Hi all. I am hosting a coporate event at an upcoming hockey tournament held in a major sporting arena. We have a luxury box/ suite with 18 guests. The food and beverage comes from the only caterer the venue allows. As such, the prices charged are very exorbitant. For example, a bottle of liquor is $125. Six pack of soda $24. Six pack of beer $42. Popcorn $44, etc. The caterers set up the suite, then assign a server to check on us, make sure things are fine, or see what needs refilling, etc. But they are not a server as in a restaurant. Anyway, onto my question. In the electronic order form, I get the total for food & bev, then there is an open box to include gratuity. I was stumped at what to include --- the regular 15-20%? Something less? The tab before tax was just over $2100. Any suggestions on what is expected here? 
Thanks.
Tom


----------



## Tempest (Aug 16, 2012)

I suggest zero. Spell it out.


----------



## WouldaShoulda (Aug 5, 2009)

At $116 per guest, not including the cost of the box, I'd tip $50 and find another place to go next time!!


----------



## 12345Michael54321 (Mar 6, 2008)

Wait, they expect you to tip before the event even takes place? Before you have the opportunity to find out what sort of job the caterers did?

I wouldn't do it.


----------



## TommyDawg (Jan 6, 2008)

Michael, I agree in that I prefer to tip after service, to moderate more or less as warranted. However, generally a group dinner at a restaurant will build in a service charge gratuity anyway. I'm surprised this one did not.
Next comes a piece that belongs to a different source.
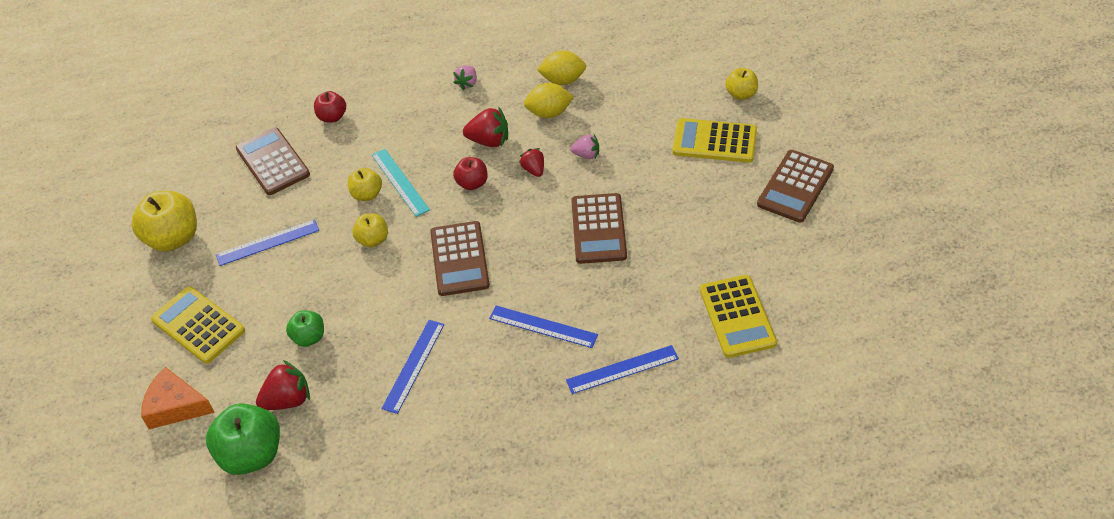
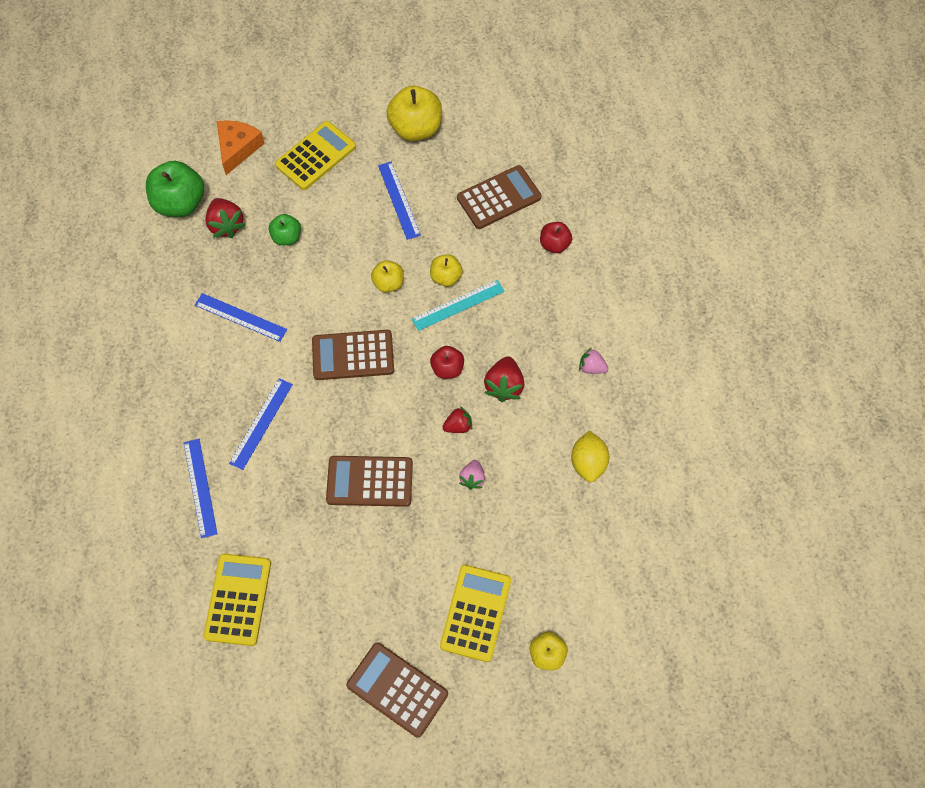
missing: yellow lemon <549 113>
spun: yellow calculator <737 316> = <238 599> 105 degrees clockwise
The only value in tipping ahead is that hopefully it sets the expectation of superior service.


----------



## shadoman (Jun 8, 2014)

Zero.
Because you have NO IDEA whether your server will get any percentage of it or not.

And if you tip them in CASH , it's all theirs.


----------



## SG_67 (Mar 22, 2014)

TommyDawg said:


> Michael, I agree in that I prefer to tip after service, to moderate more or less as warranted. However, generally a group dinner at a restaurant will build in a service charge gratuity anyway. I'm surprised this one did not. The only value in tipping ahead is that hopefully it sets the expectation of superior service.


Shouldn't the service be superior already and the tip is in recognition of that service? Perhaps I'm just being naïve.


----------